In particular, deleting a nonexistent key kx will raise a panic when the trie contains valid key k_y for which k_x is a prefix i.e. where bytes.HasPrefix(k_y, k_x) holds.

While this cannot be exploited by network messages from unauthenticated nodes, it may be readily possible for the runtime to trigger this crash; in particular via the ext_storage_clear and ext_default_child_storage_clear Host API functions, which may be possible for unprivileged users to execute in some runtimes. Malicious block proposers may also be able to directly exploit this.

Once a block contains such an operation, it becomes impossible for Gossamer nodes to execute the state transition
without crashing — resulting in repeated crashes and possibly a chain split until the issue is patched.
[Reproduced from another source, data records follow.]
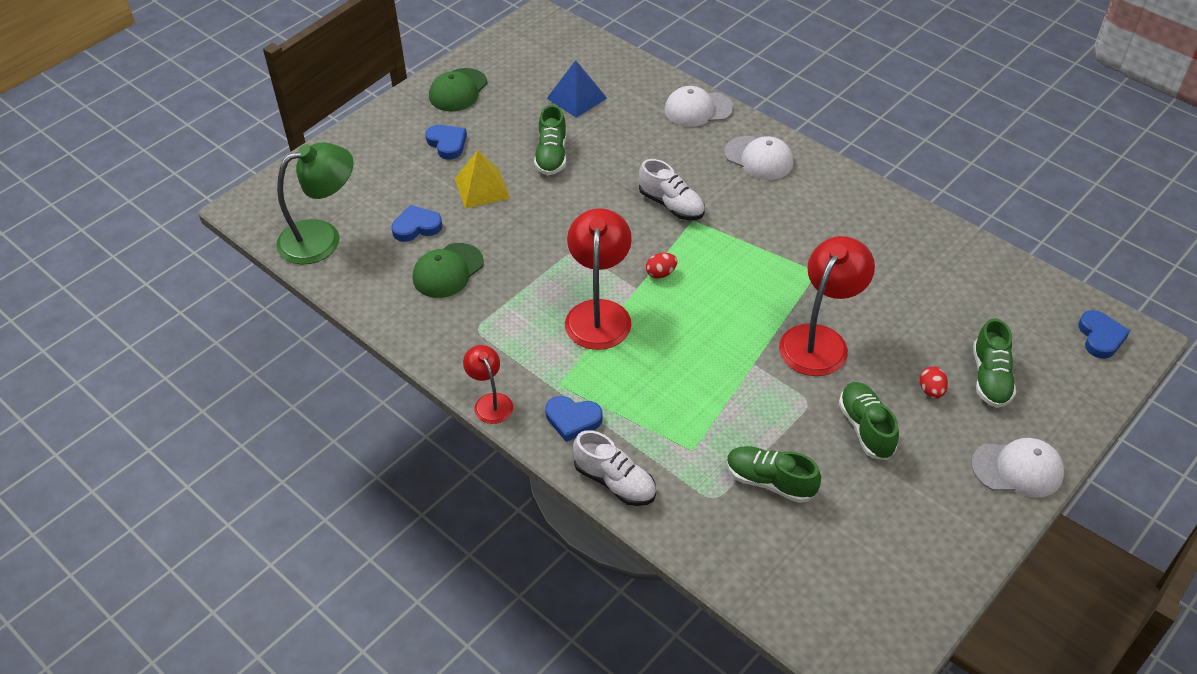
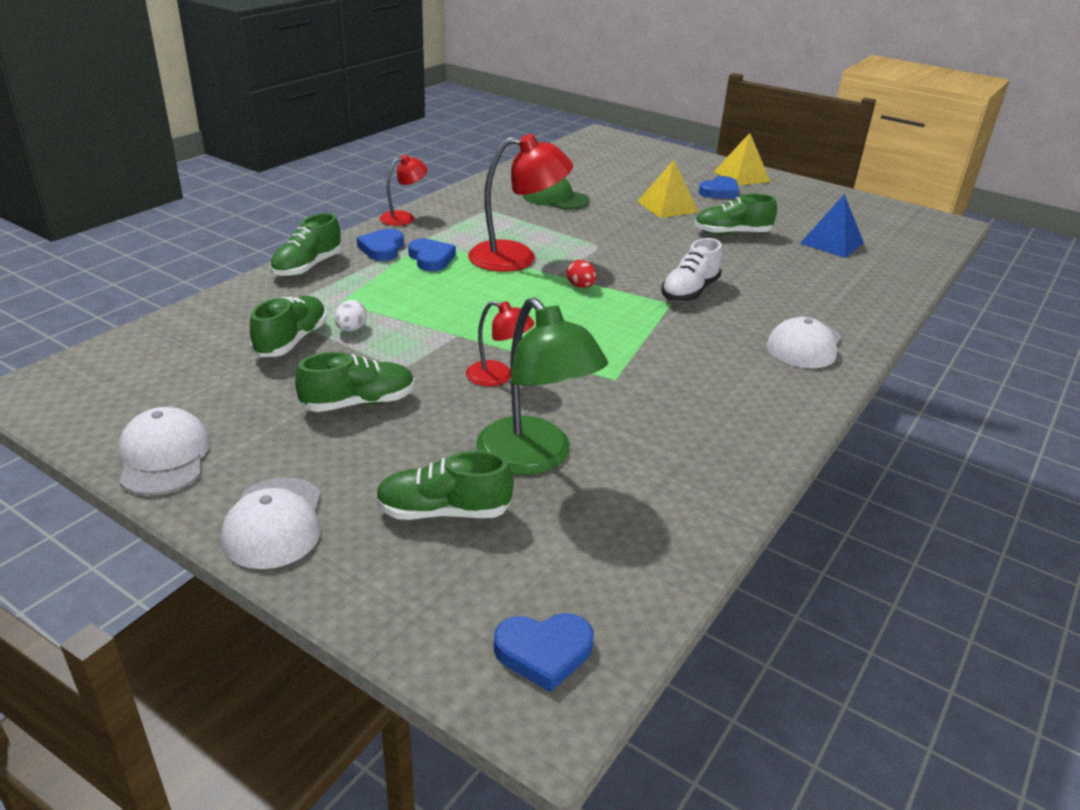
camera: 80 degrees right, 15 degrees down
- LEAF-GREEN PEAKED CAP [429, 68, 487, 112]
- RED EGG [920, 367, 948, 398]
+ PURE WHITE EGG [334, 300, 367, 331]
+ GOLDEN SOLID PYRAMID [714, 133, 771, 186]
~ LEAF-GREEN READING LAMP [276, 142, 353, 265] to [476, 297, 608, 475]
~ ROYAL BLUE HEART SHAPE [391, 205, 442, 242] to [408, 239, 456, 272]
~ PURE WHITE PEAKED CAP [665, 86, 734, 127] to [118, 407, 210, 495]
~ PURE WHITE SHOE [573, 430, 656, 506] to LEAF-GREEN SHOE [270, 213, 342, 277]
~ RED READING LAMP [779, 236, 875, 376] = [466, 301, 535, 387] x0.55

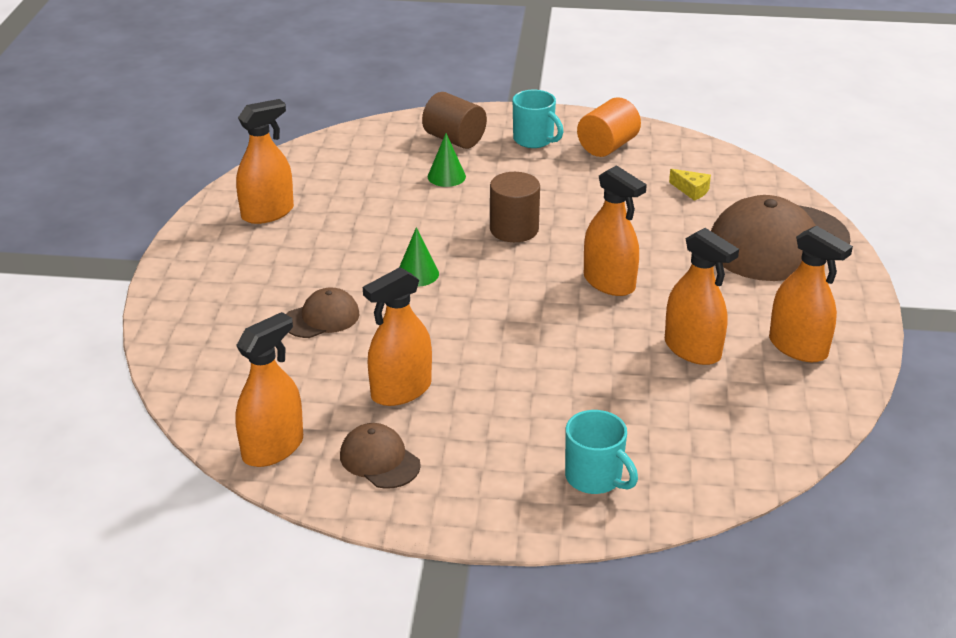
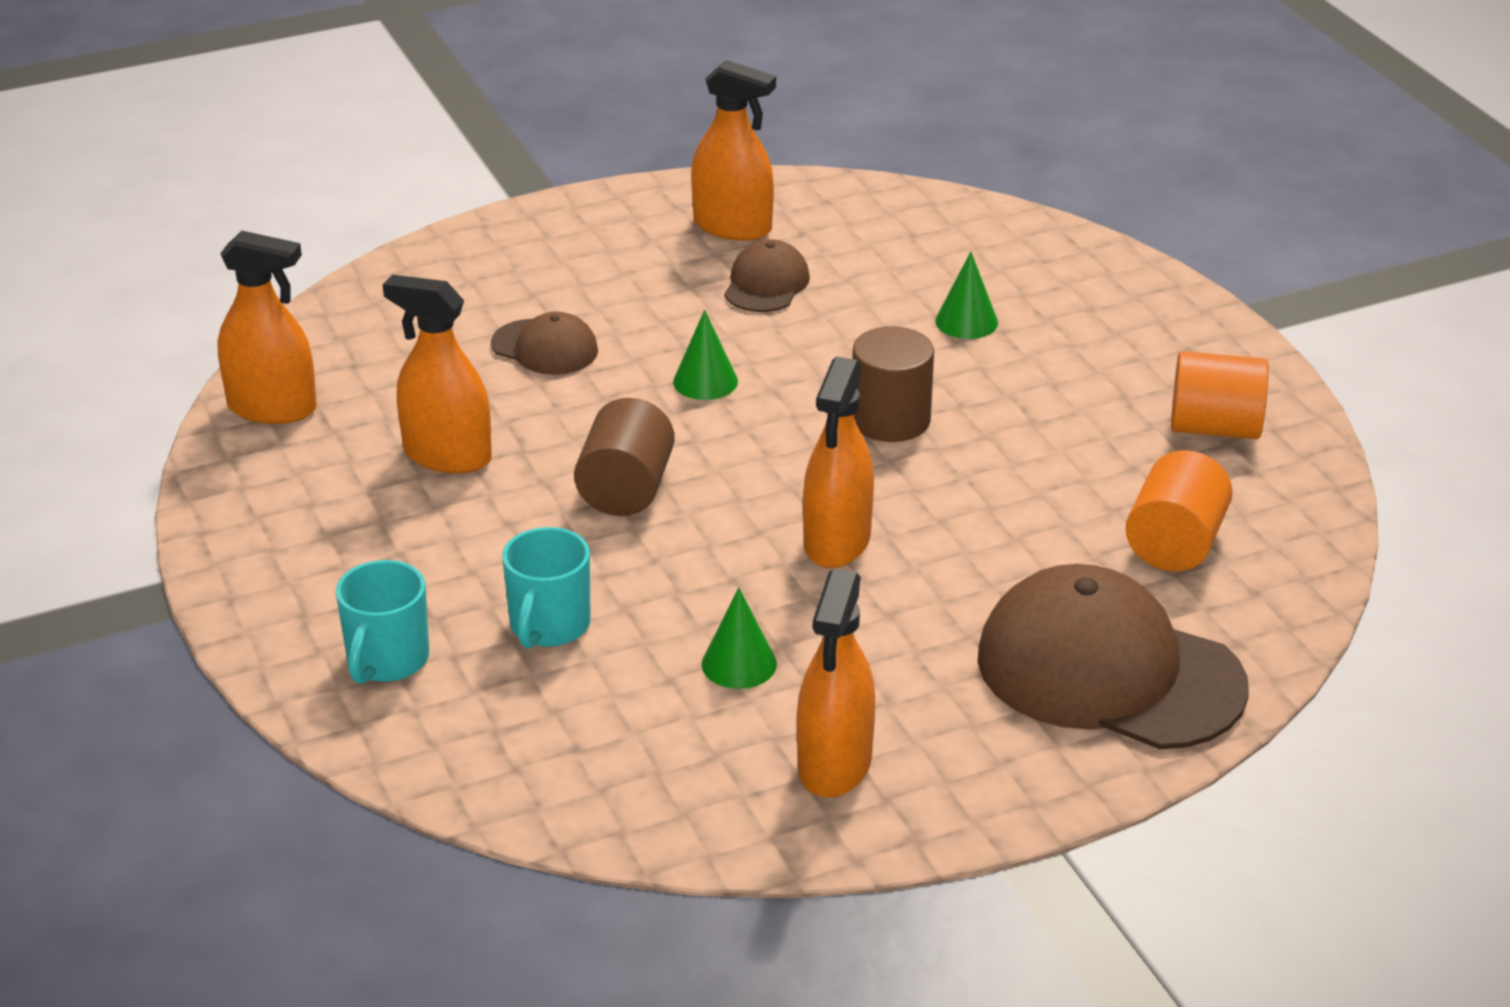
camera: 60 degrees right, 0 degrees up
~ BROWN PEAKED CAP [340, 423, 421, 489] to [724, 239, 810, 312]
~ BROWN CYLINDER [422, 92, 487, 149] to [574, 398, 675, 516]
~ TURQUOISE TEA MUG [513, 90, 564, 148] to [502, 527, 591, 649]
~ BRIGHT ORANGE SPRAY CLEANER [665, 228, 739, 365] to LEAF-GREEN SOLID CONE [702, 587, 777, 689]
~ GOLDEN PIECE OF CHEESE [669, 169, 711, 201] to BRIGHT ORANGE CYLINDER [1126, 450, 1233, 571]

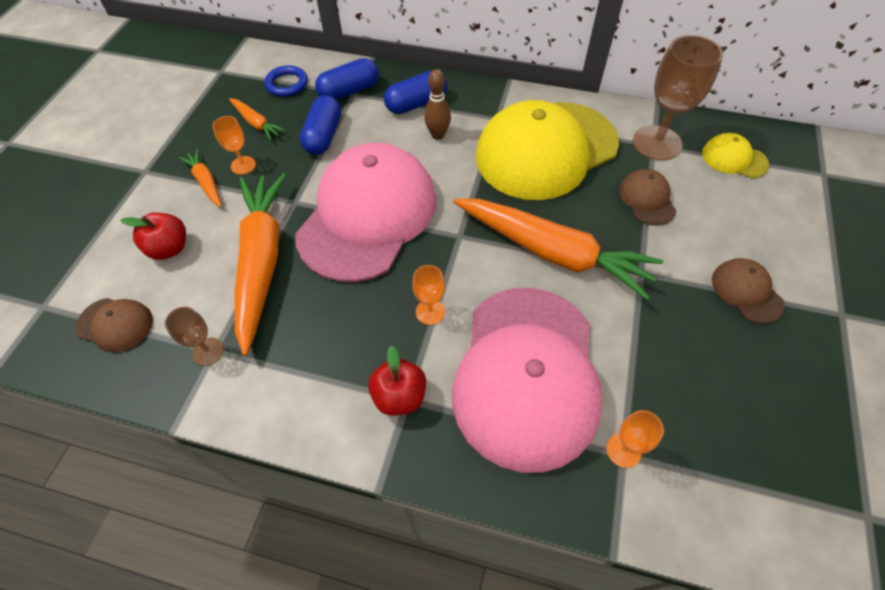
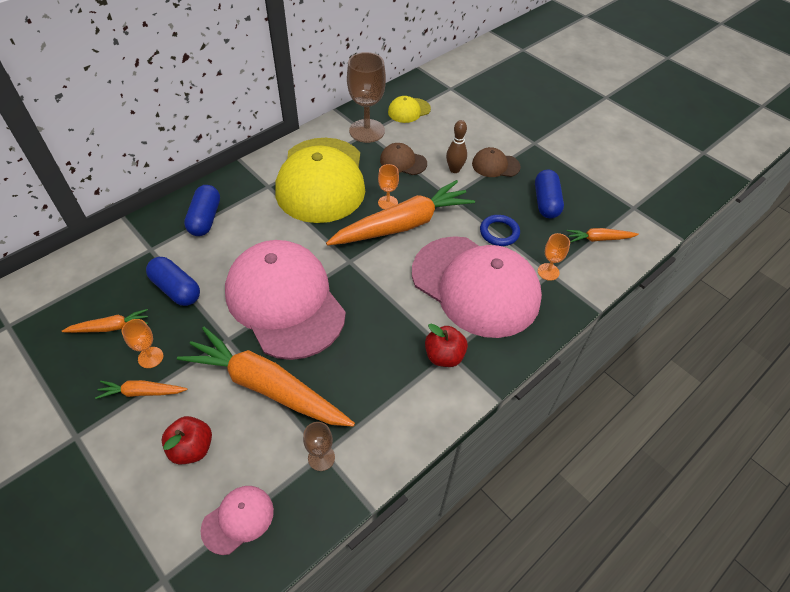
camera: 60 degrees left, 5 degrees down
+ BRIGHT ORANGE TOY CARROT [567, 228, 639, 243]
~ ROYAL BLUE HOOP [264, 65, 308, 97] to [480, 215, 520, 246]
~ ROYAL BLUE CAPSULE [315, 58, 379, 100] to [535, 169, 564, 218]
~ BRIGHT ORANGE CHALICE [412, 265, 445, 325] to [378, 164, 399, 210]
~ BROWN BOWLING PIN [424, 69, 451, 140] to [446, 120, 467, 173]
~ BROWN PEAKED CAP [76, 298, 153, 353] to PINK PEAKED CAP [201, 486, 274, 555]

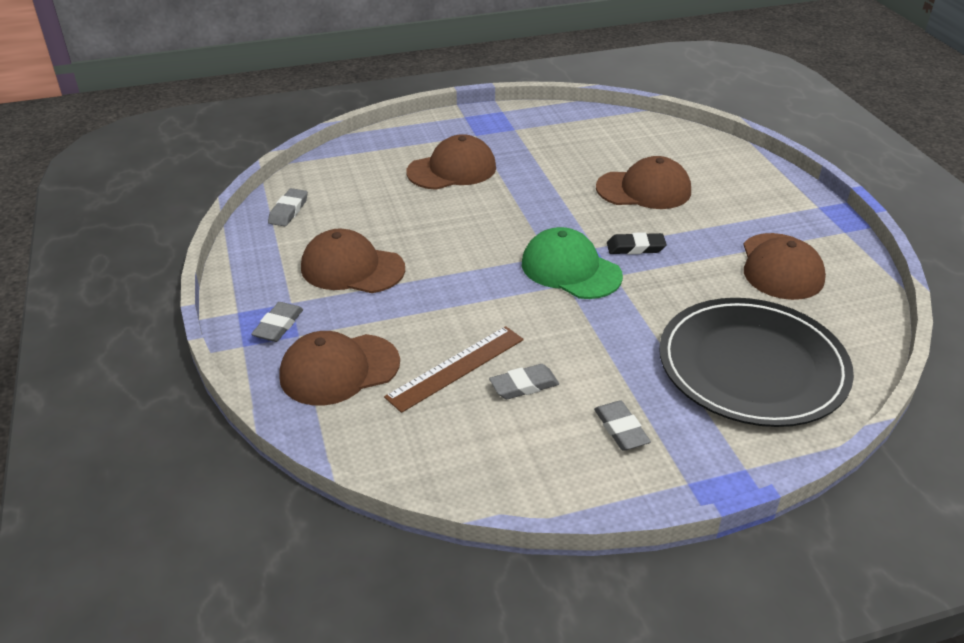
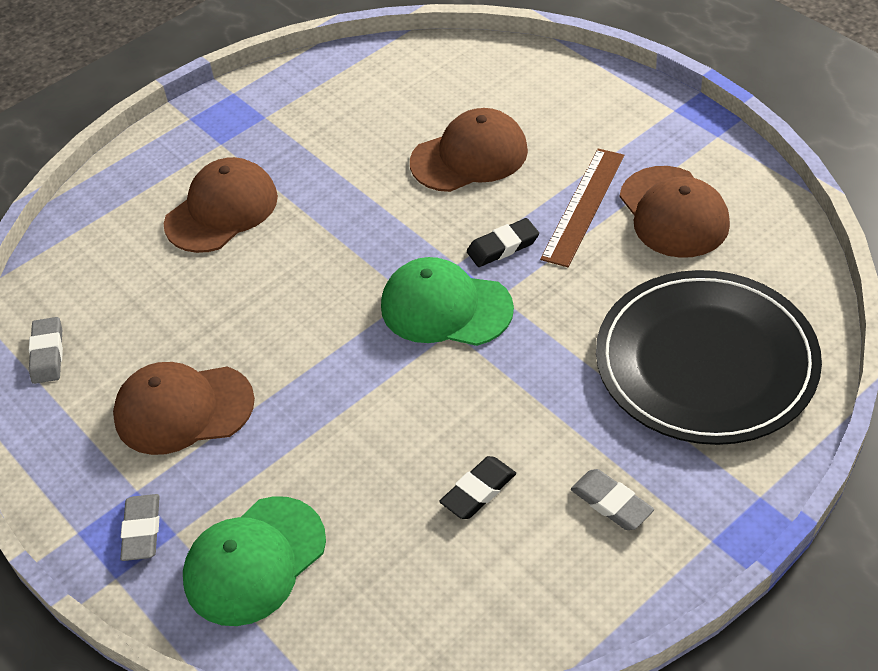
camera: 20 degrees left, 10 degrees up
~ BROWN MEASURING STICK [384, 326, 524, 413] to [540, 149, 624, 267]
~ BROWN PEAKED CAP [279, 331, 400, 406] to LEAF-GREEN PEAKED CAP [183, 496, 326, 626]
~ ASH-GREY GUM ERASER [489, 364, 559, 399] to JET-BLACK GUM ERASER [439, 456, 516, 519]

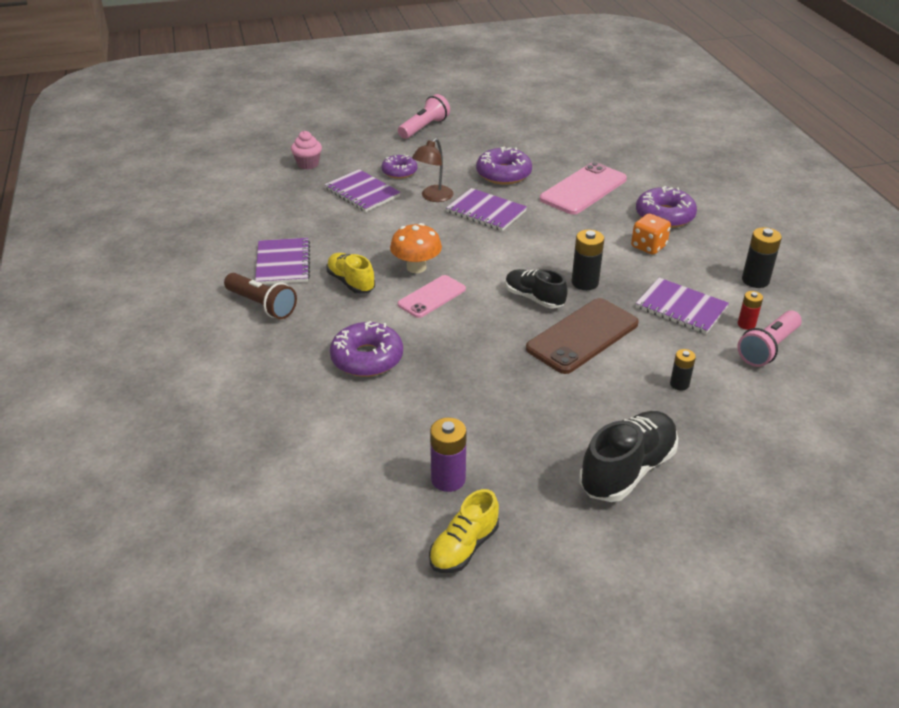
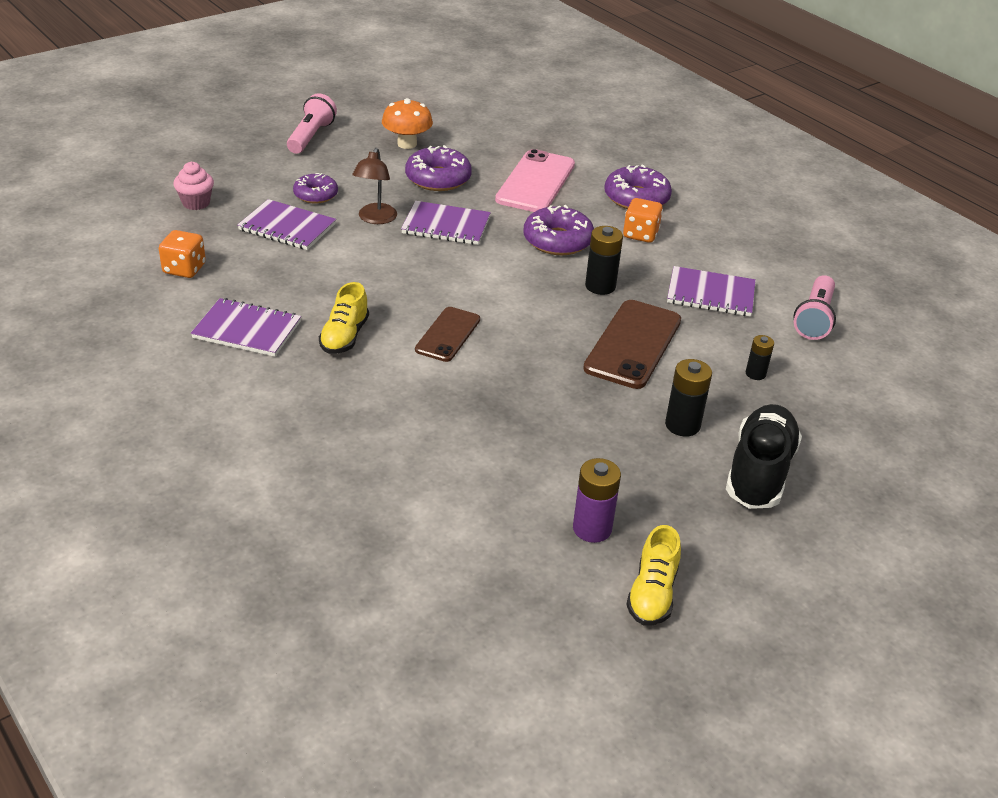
camera: 25 degrees left, 0 degrees up
- BROWN FLASHLIGHT [224, 273, 297, 319]
- JET-BLACK SHOE [506, 269, 568, 308]
- RED BATTERY [738, 291, 763, 330]
+ BRIGHT ORANGE DIE [159, 230, 206, 278]
~ PURPLE DONUT [330, 321, 403, 377] to [523, 205, 594, 255]
~ BRIGHT ORANGE FUNGUS [390, 223, 442, 273] to [382, 98, 433, 149]
~ JET-BLACK BATTERY [742, 227, 782, 288] to [665, 359, 712, 437]
~ PINK PHONE [398, 275, 466, 318] to BROWN PHONE [415, 307, 480, 362]
~ PURPLE EXERCISE BOOK [255, 238, 310, 284] = [191, 298, 301, 357] 45 degrees counterclockwise
~ GOLDEN SHOE [326, 253, 375, 294] = [319, 282, 369, 354] 105 degrees counterclockwise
Consider interfacing with the maintainers of the Host Specification and reference implementation — to clarify and explicitly specify whether a compliant runtime should ever call ext_storage_clear and ext_default_child_storage_clear with nonexistent keys and, if so, what should occur.

If, under those circumstances, (*Trie).Delete() should be effectively a no-op, properly ensure that it can handle nonexistent key arguments without panicking.

Solutions could involve:
• Checking that the value length + 1 is within the bounds of the key slice i.e. that length < len(key).
• Handling the specific case where the parent key p.key is longer than the key argument.